I am an associate professor at the Instituto de Ciencia Política, Universidad Católica de Chile, having obtained my PhD from Princeton University in 2009. My research focuses on issues of democracy, institutional arrangements, the legislative process, and research methods, with an emphasis on cases in Latin America.
My book Checking Presidential Power: Executive Decrees and the Legislative Process in New Democracies was published by Cambridge University Press in January 2019. The book explains why presidents rely on executive decrees to different extents across countries. It covers Argentina andBrasil in depth, and carries out comparative analysis of Argentina, Bolivia, Brazil, Chile, Colombia, Nicaragua, and Perú. The book argues that different levels of institutional commitment among politicians across these countries explain varying levels of reliance on decrees and elaborates on what institutional commitment is and how it is formed.

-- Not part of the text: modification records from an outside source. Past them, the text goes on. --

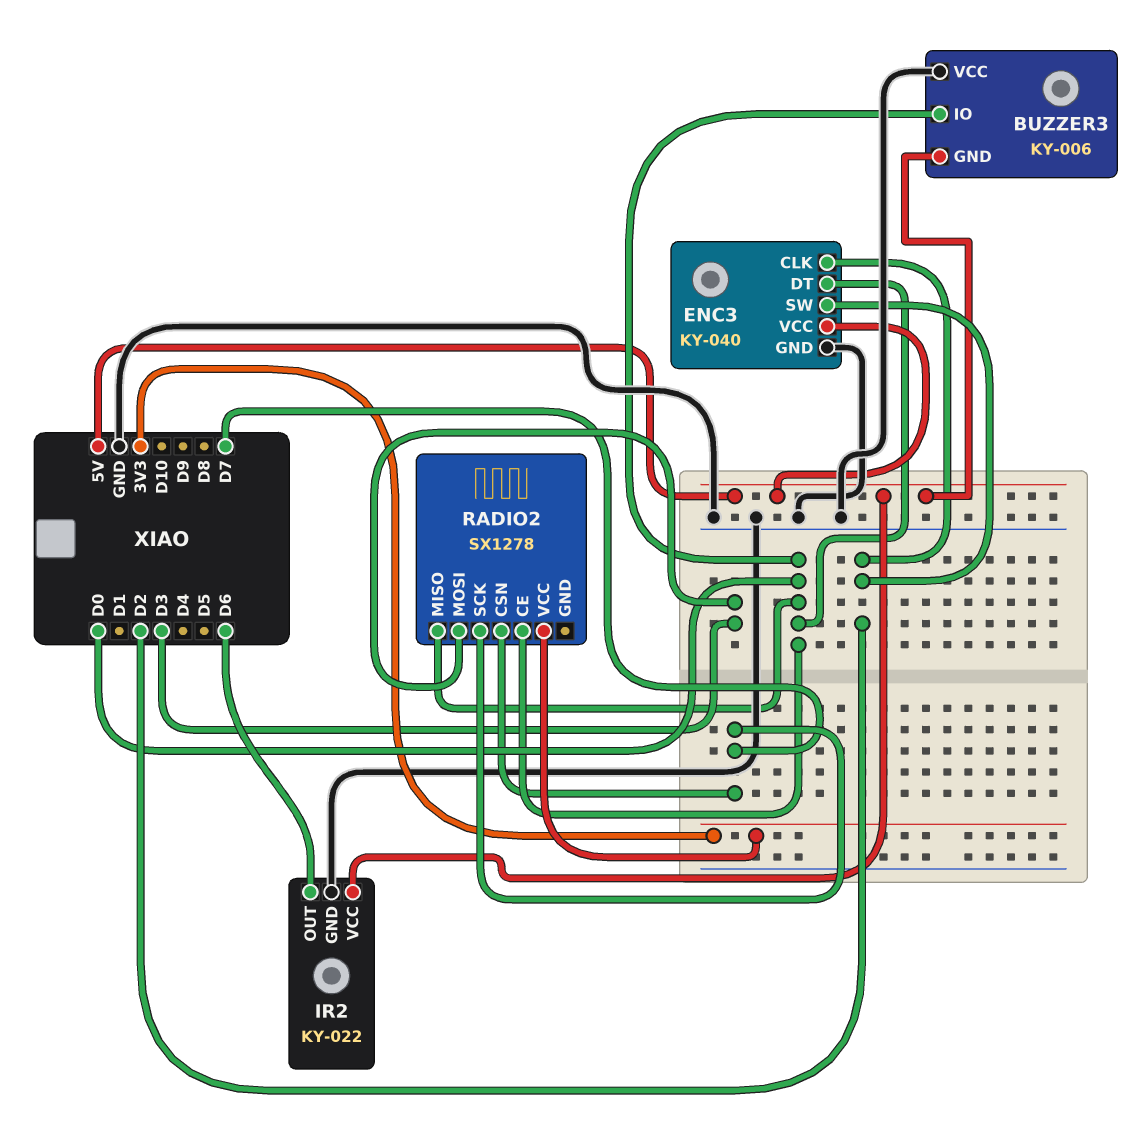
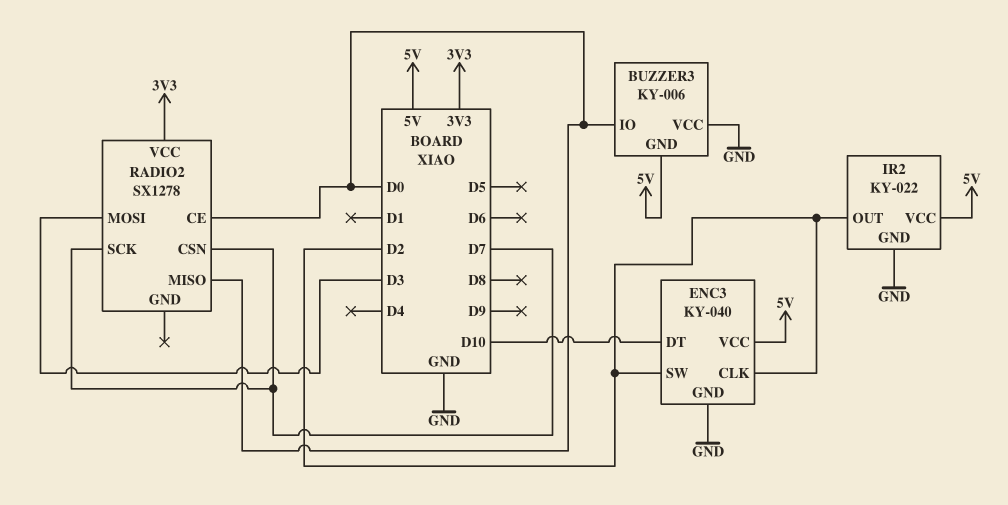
ENC3 pin DT: D0 -> D10
IR2 pin OUT: D6 -> D2

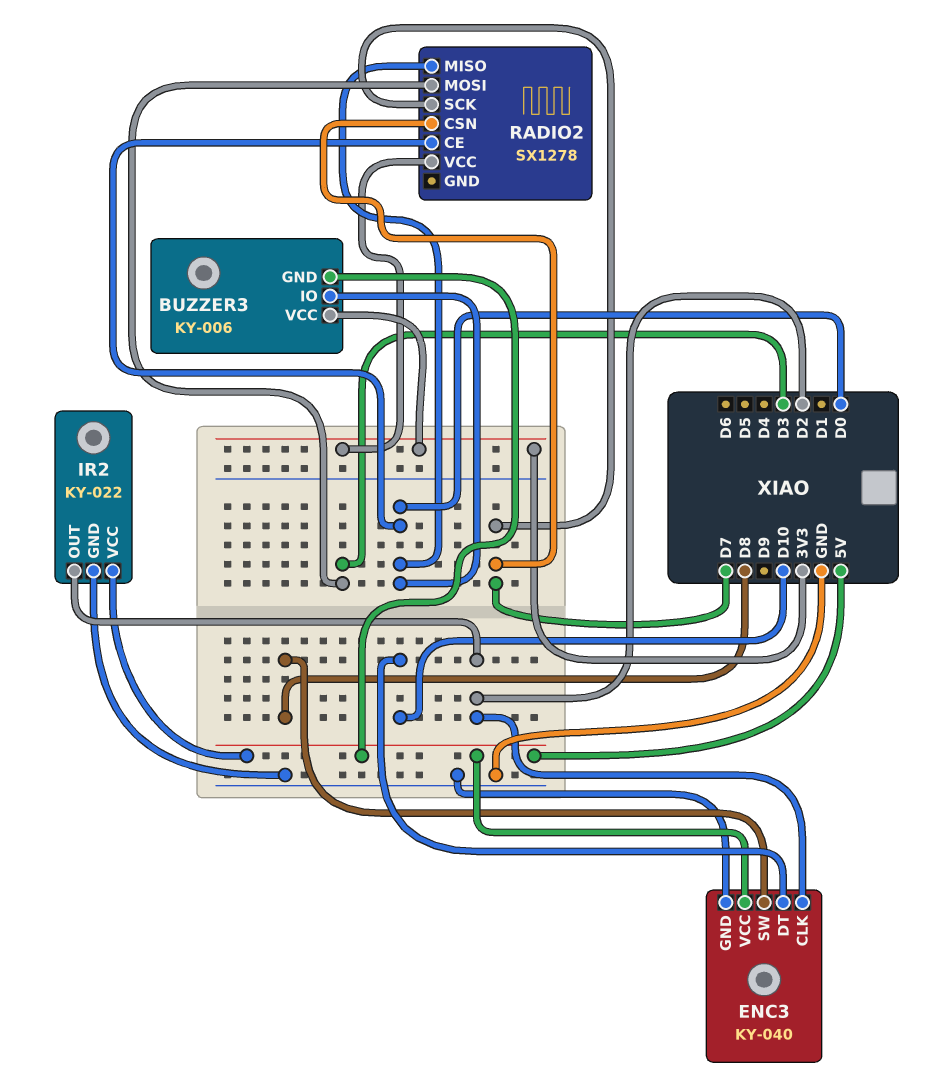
BUZZER3 pin VCC: GND -> 3V3
ENC3 pin SW: D2 -> D8

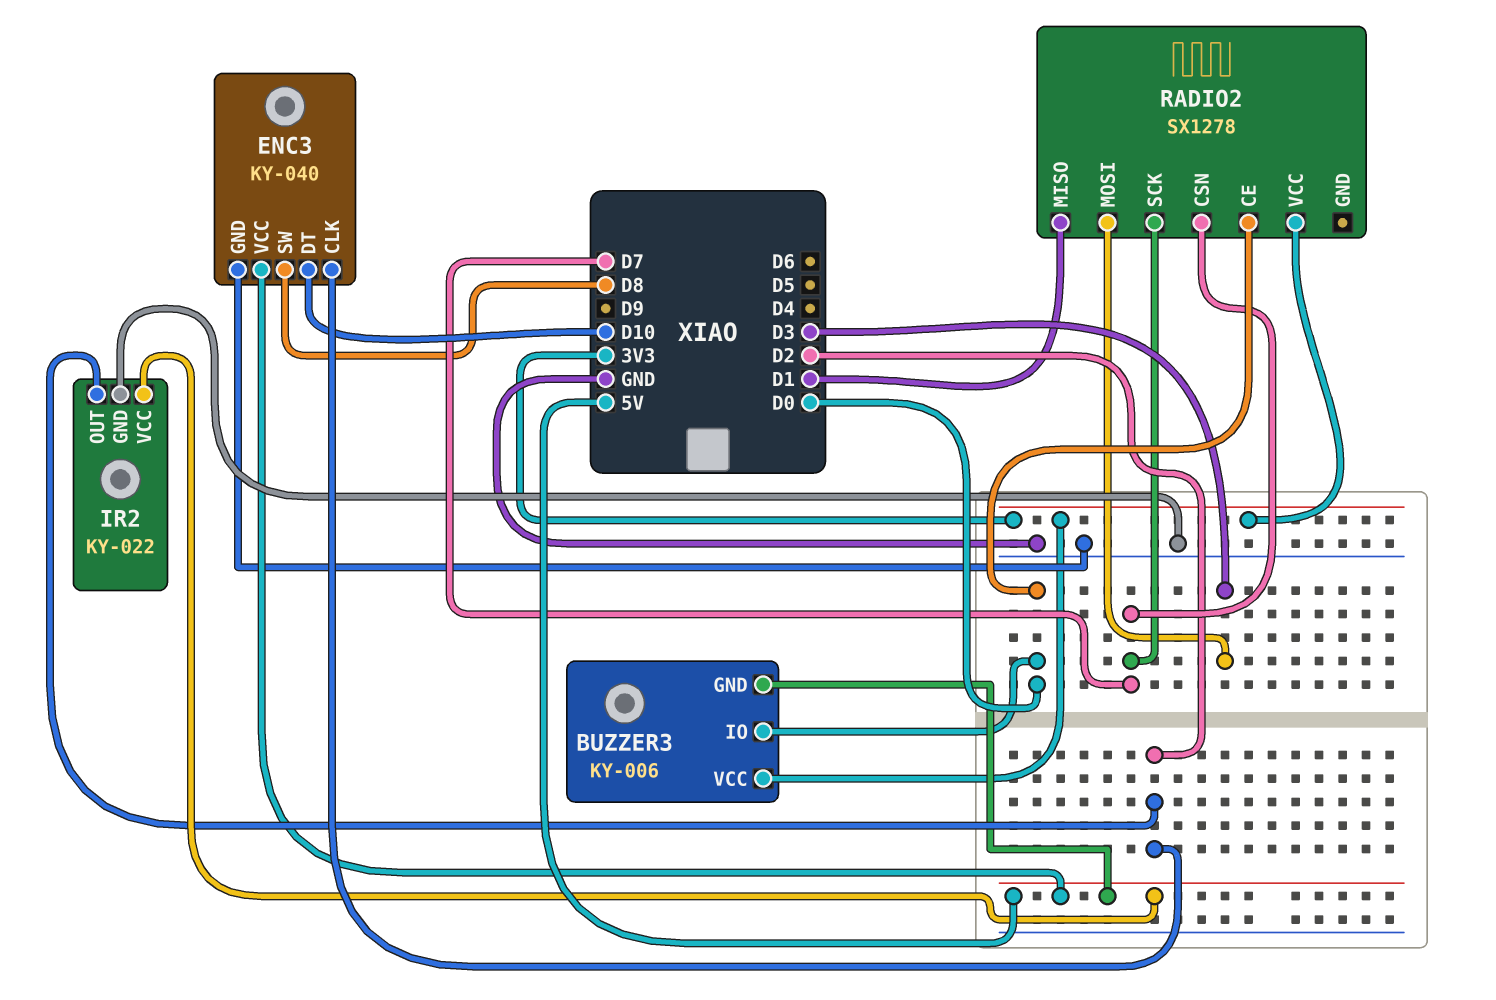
RADIO2 pin MISO: D0 -> D1

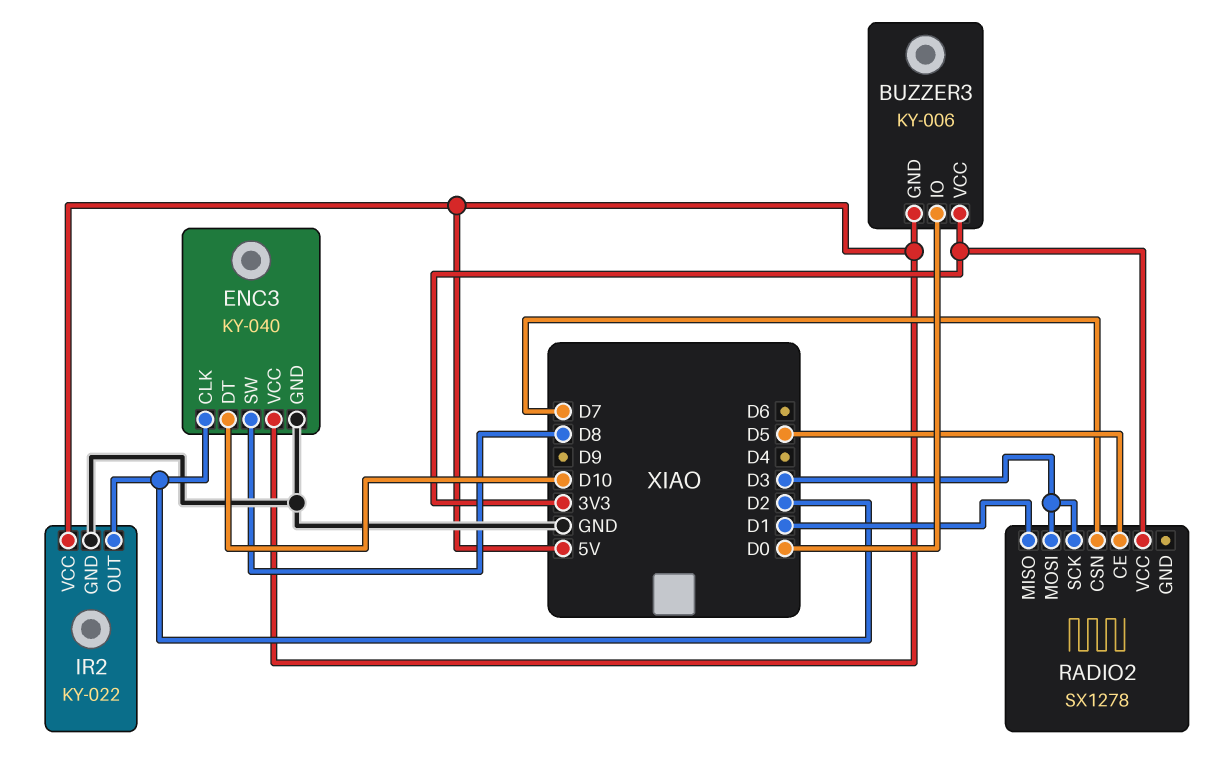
RADIO2 pin CE: D0 -> D5
RADIO2 pin SCK: D7 -> D3

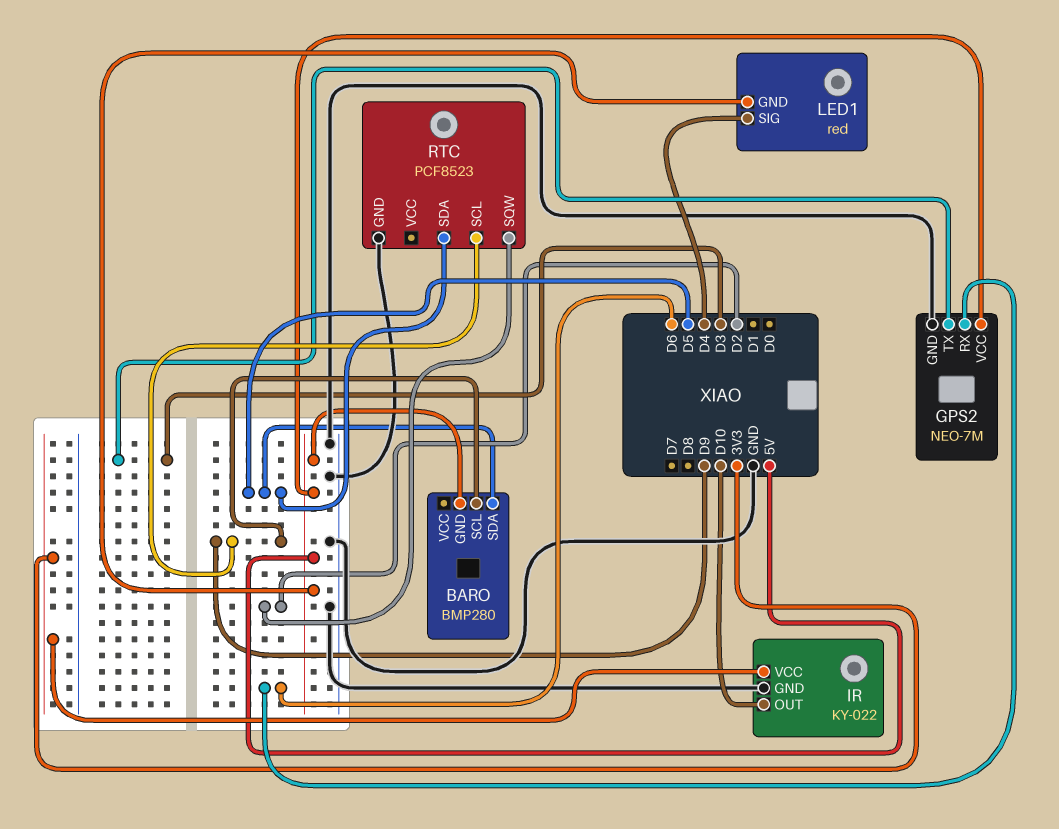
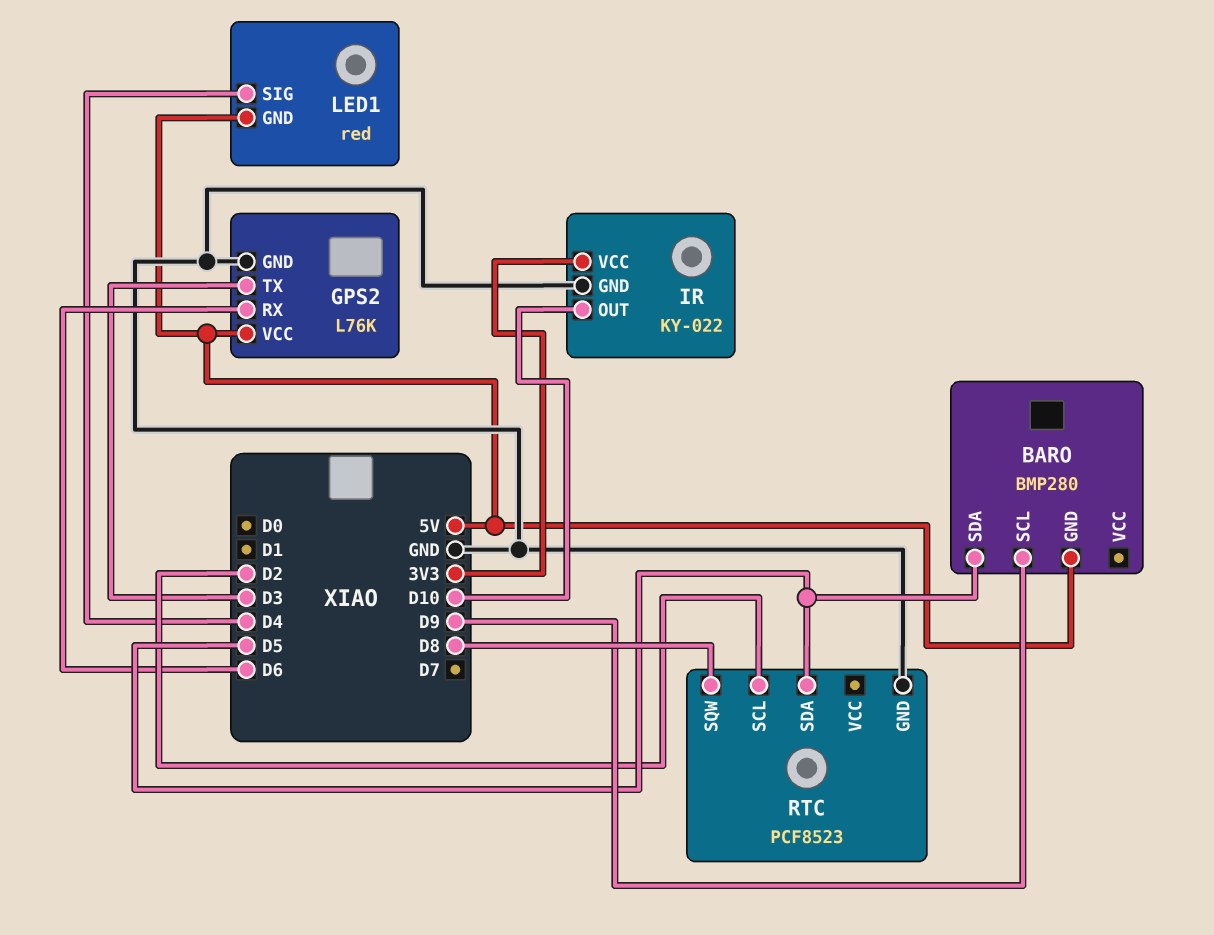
GPS2: NEO-7M -> L76K
RTC pin SCL: D9 -> D2
RTC pin SQW: D2 -> D8

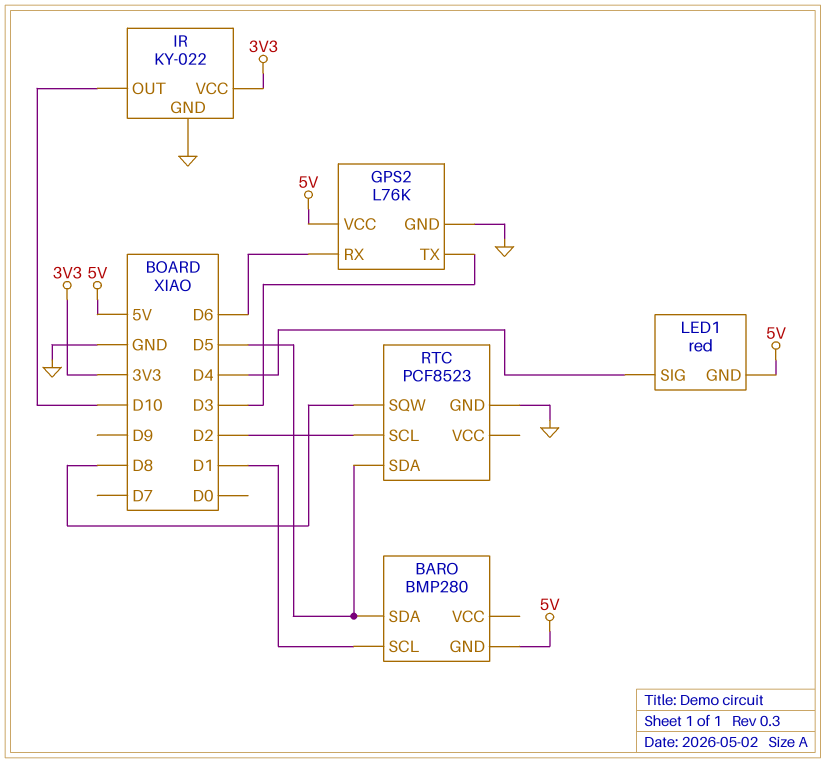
BARO pin SCL: D9 -> D1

Other research interests include the analysis of the effects of the veto prerogative in the legislative process in different Latin American countries –Argentina, Brazil, Chile (with Gisela Sin); the effects of constitutional reforms on enduring Third Wave democracias; the impact of different levels of congressional institutionalization on economic and social development (withMariano Tommasi and Carlos Scartascini); the fast-track prerogative, which in Latin America takes the form of a legislative urgency (with Eric Magar and Gisela Sin; with Carmen Le Foulon; with Sergio Huertas); the analysis of the effect of visiting memorial museums on the promotion of reconciliation in transitional societies through a field experiment (with Laia Balcells and Elsa Voytas), among others. The social unrest that occurred in Chile in 2019 triggered my interest in that process and I collaborated with Federica Sánchez Staniak and Lucía Miranda Leibe to explain the tension between various modes of political participation.
My most recent publications appear in the Journal of Politics, Comparative Political Studies, Legislative Studies Quarterly, Revista de Ciencia Política and Polis. I am also the co-author of the book Congreso Presidencia y Justicia. Materiales para su estudio, with Guillermo Molinelli and Gisela Sin (Editorial Temas).
I was a Visiting Fellow at the Kellogg Institute for International Studies during the Fall of AY 2009.
I am currently Dean of the Faculty of History, Geography and Political Science at Universidad Católica de Chile. I was the Vice-chair of the Instituto de Ciencia Política at Universidad Católica de Chile from 10/2019 through 6/2022. I was Director of the PhD program in Political Science at the Universidad Católica de Chile from 3/2014 through 8/2016.